Georgetown University President John DeGioia honored Illinois Senator Richard Durbin (D-IL) with the Timothy S. Healy, S.J. Award on February 28. Named after the 46th president of Georgetown University, the award is conferred on an alumnus or alumna who has rendered outstanding and exemplary community, public, or professional service in support of humanitarian causes and advancements for the benefit of humankind.
Durbin was introduced by Cristina Velasquez, a Georgetown graduate and Deferred Action for Childhood Arrivals (DACA) program recipient. She praised the senator for being one of the first to bring light to an issue that is rarely spoken of and emphasized the difficulties of living with her legal status in limbo.
Durbin is an alumnus of both the School of Foreign Service and the Georgetown University Law Center, and he started his career in Congress as a representative in 1982. He is the ranking member of the Senate subcommittee on defense and serves as minority whip. He is best known for advocating for the Development, Relief, and Education for Alien Minors Act (DREAM Act). The act protects minors who entered or were brought to the country illegally and gives them a path to permanent residency if they submit to stringent background checks and attend college for four years or serve in the military for at least two years.
Although that particular piece of legislation never passed, the Obama administration in 2012 began DACA program, which mirrored many of the provisions of the DREAM Act.

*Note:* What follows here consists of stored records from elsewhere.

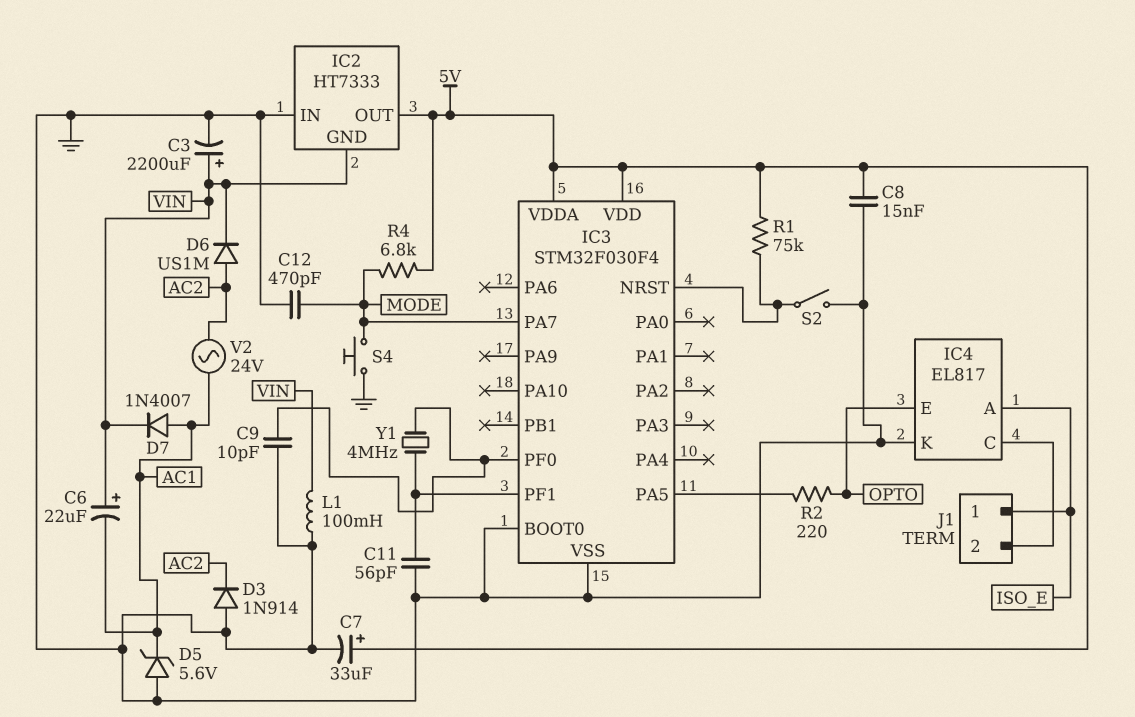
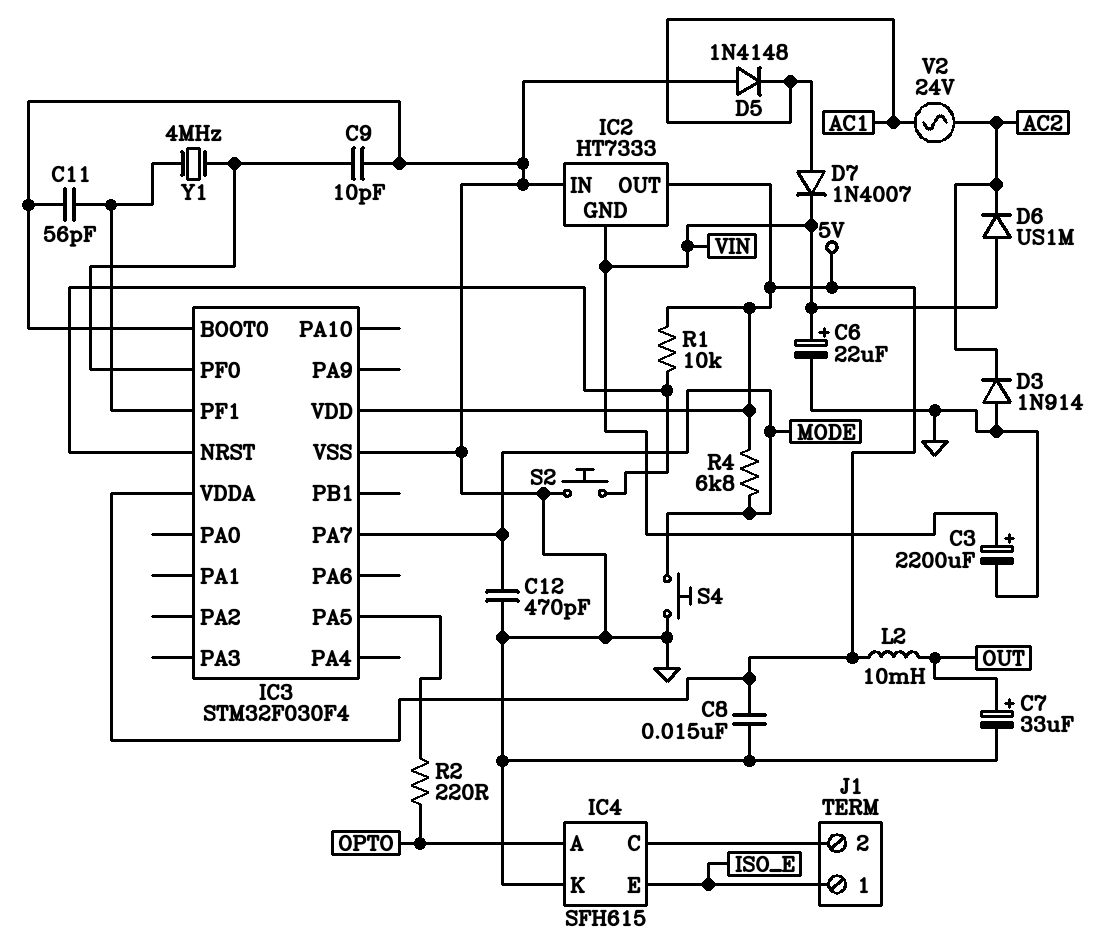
C6: 22uF (plus VIN, minus AC1) -> 22uF (plus VIN, minus GND)
C7: 33uF (plus 5V, minus GND) -> 33uF (plus OUT, minus GND)
D5: zener 5.6V (A GND, K AC1) -> diode 1N4148 (A GND, K AC1)
D6: diode US1M (A AC2, K VIN) -> diode US1M (A VIN, K AC2)
IC4: EL817 -> SFH615
IC4 pin A: ISO_E -> OPTO
IC4 pin E: OPTO -> ISO_E
L1: 100mH (GND, VIN) -> none
L2: none -> 10mH (5V, OUT)
R1: 75k (5V, IC3/NRST) -> 10k (5V, IC3/NRST)
S2: switch (GND, IC3/NRST) -> button (GND, IC3/NRST)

Since 2017, however, the status of DACA recipients, often called Dreamers, has been uncertain. In September 2017, the Trump administration rescinded the Obama-era program and set a deadline of March 6 for Congress to come up with a permanent fix. Despite prolonged debate, no bill was ultimately passed in January, and Congress continues to debate the polarizing issue.
During his keynote speech, Durbin reflected on how the DREAM Act came to be. The son of an immigrant himself, he recalled handling cases where talented children of immigrants faced the threat of deportation. “It wasn’t their fault,” he said, “Young people should be given a chance.”
In one particular case, he recalled a talented young pianist who had been accepted to the Juilliard School but was an undocumented immigrant, and the law required her to leave the country for ten years before petitioning for return.
“That’s not fair,” Durbin remembered thinking, “she’s done everything right—and struggled doing it.” So, Durbin decided to introduce the DREAM Act to give young undocumented citizens who grew up in America the chance to become citizens.
Regarding the recent difficulties in securing a permanent fix for Dreamers, Durbin remarked that President Donald Trump, during an immigration roundtable, promised to sign the bipartisan bill that he had crafted. And yet, Trump later rejected all six bipartisan plans. Durbin expressed his disappointment in the broken promise but said he continues to believe that any deal requires support from the president.
When asked what advice he had for students interested in public service, Durbin acknowledged the difficult political climate today but remarked that the ability to do something right is worth all the bad parts of politics. He concluded by encouraging the audience to serve a greater cause. “We need you more than ever: your energy, your idealism. The values you’re picking up at Georgetown can make a difference.”